My reading of the evidence suggests that none of the eight alternative measures clearly shows that world income distribution has become more equal over the past twenty years. Seven of the eight show varying degrees of increasing inequality. The eighth—the one that uses the Gini coefficient, countries weighted by population, and purchasing power parity—shows no significant change in world income distribution. This is because the Gini coefficient gives excessive weight to changes around the middle of the distribution and insufficient weight to changes at the extremes and therefore, in this case, gives more weight (than a decile ratio) to fast-growing China; the use of countries weighted by population has the same effect; and the use of purchasing power parity tends to raise low incomes more than high incomes, compared with market exchange rates. Hence this combination generates the least rise in inequality. But a recent paper by Dowrick and Akmal (2001) suggests that the Penn World Tables, on which most calculations of purchasing power parity are based (see Heston and Summers, 1991), contain a bias that makes incomes of developing countries appear higher than they are. The tables consequently understate the degree and trend of inequality. When the bias is corrected, even the most favorable combination of measures shows rising inequality of world income distribution over the past twenty years, although the trend is less strong than the trend based on any of the other possible combinations.
It is often said that purchasing power parity measures should always be preferred to market exchange rates and that countries should always be weighted by population rather than treated as equal units of observation. Certainly, purchasing power parity measures are better for measuring relative purchasing power, or relative material welfare, though the available data are not good enough for them to be more than rough-and-ready approximations, especially for China and, before the early 1990s, the countries of the former Soviet Union. But data problems aside, we may also be interested in income for other purposes. Indeed, for most of the issues that concern the world at large—such as migration flows; the capacity of developing countries to repay foreign debts and import capital goods; the extent of marginalization of developing countries in the world polity; and, more broadly, the economic and geopolitical impact of a country (or region) on the rest of the world—then we should use market exchange rates to convert incomes in different countries into a common numeraire.
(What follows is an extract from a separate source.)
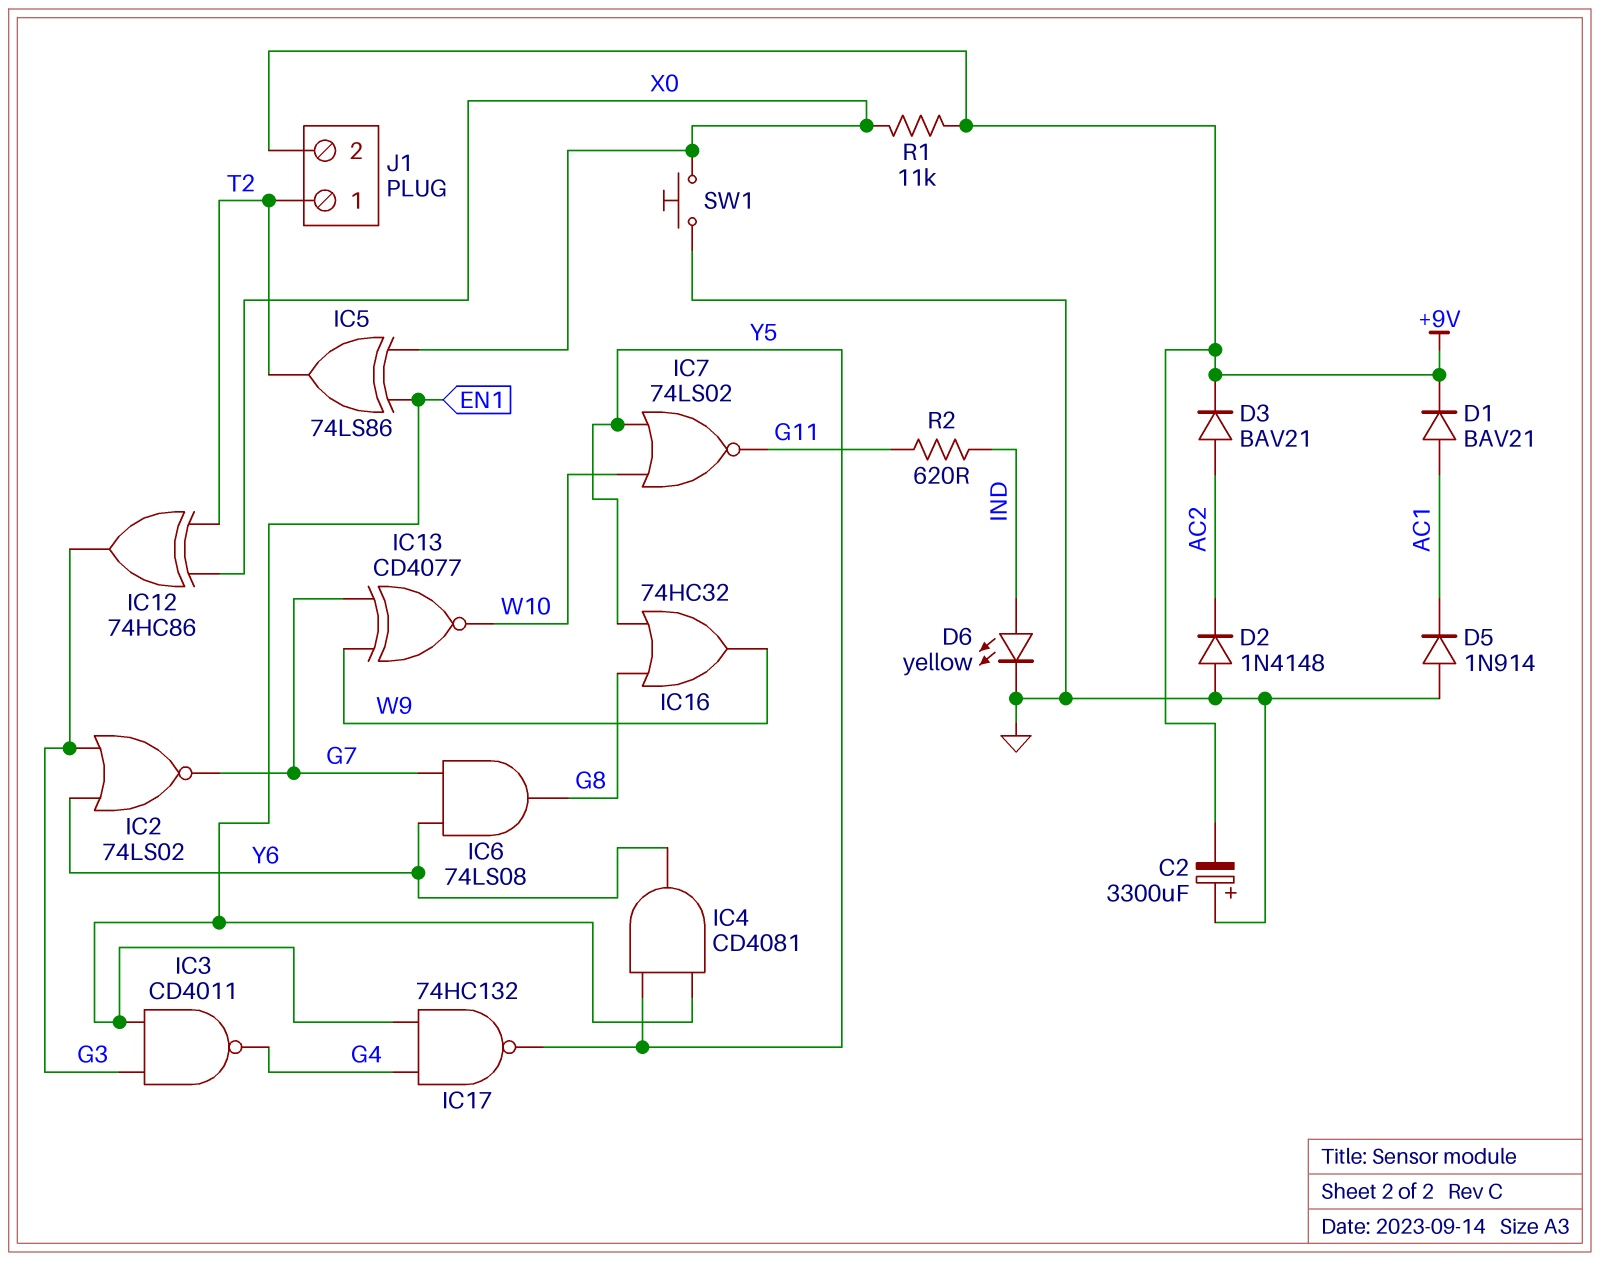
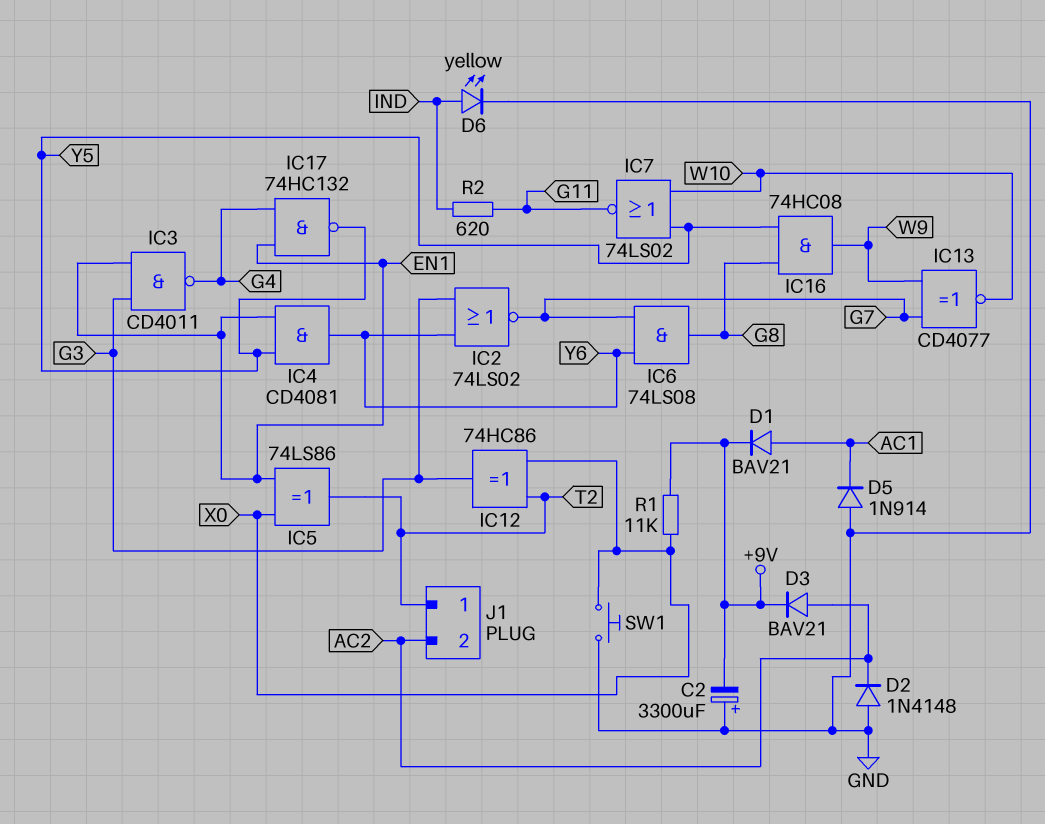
IC16: OR 74HC32 (in G8, in Y5, out W9) -> AND 74HC08 (in G8, in Y5, out W9)
J1 pin 2: +9V -> AC2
After all, the reason why many poor countries are hardly represented in international negotiations whose outcomes profoundly affect them is that the cost of hotels, offices, and salaries in places like New York, Washington, and Geneva must be paid in U.S. dollars, not in purchasing power parity-adjusted dollars. Using market exchange rates, the conclusion is clear: all four combinations of measures using market exchange rates show that world income distribution has become much more unequal.
Causes of increasing inequality
What are the causes of the rise in world income inequality? The theory is not exactly what one might call watertight; the causality is very difficult to establish. Differential population growth between poorer and richer countries is one cause. The fall in non-oil commodity prices—by more than half in real terms between 1980 and the early 1990s—is another, affecting especially the poorest countries. The debt trap is a third. Fast-growing middle-income developing countries, seeking to invest and consume more than can be covered by domestic incomes, tend to borrow abroad; and they borrow on terms that are more favorable when their capacity to repay is high and less favorable when—as in a financial crisis—their capacity to repay is low. We saw repeatedly during the 1980s and 1990s that countries that liberalized and opened their financial systems and then borrowed heavily—even if to raise investment rather than consumption—ran a significant risk of costly financial crisis. A crisis pulls them back down the world income hierarchy. Hence the debt trap might be thought of as a force in the world economy that is somewhat analogous to gravity.
Another basic cause is technological change. Technological change of the kind we have seen in the past two decades tends to reinforce the tendency for high-value-added activities (including innovation) to cluster in the (high-cost) Western economies rather than disperse to lower-cost developing countries. Silicon Valley is the paradigm: the firms that are pioneering the collapse of distance themselves congregate tightly in one small space. Part of the reason is the continuing economic value of tacit knowledge and "handshake" relationships in high-value-added activities. Technological change might be thought of as distantly analogous to electromagnetic levitation—a force in the world economy that keeps the 20 percent of the world's population living in the member countries of the Organization for Economic Cooperation and Development (OECD) comfortably floating above the rest of the world in the world income hierarchy. If we have world economy analogues of gravity and electromagnetism, can the world economy analogue of relativity theory be far behind?
Income divergence helps to explain another kind of polarization taking place in the world system, between a zone of peace and a zone of turmoil. On the one hand, the regions of the wealthy pole show a strengthening republican order of economic growth and liberal tolerance (except toward immigrants), with technological innovation able to substitute for depleting natural capital. On the other hand, the regions of the lower- and middle-income poles contain many states whose capacity to govern is stagnant or eroding, mainly in Africa, the Middle East, Central Asia, the former Soviet Union, and parts of East Asia. Here, a rising proportion of the people find their access to basic necessities restricted at the same time as they see others driving Mercedes.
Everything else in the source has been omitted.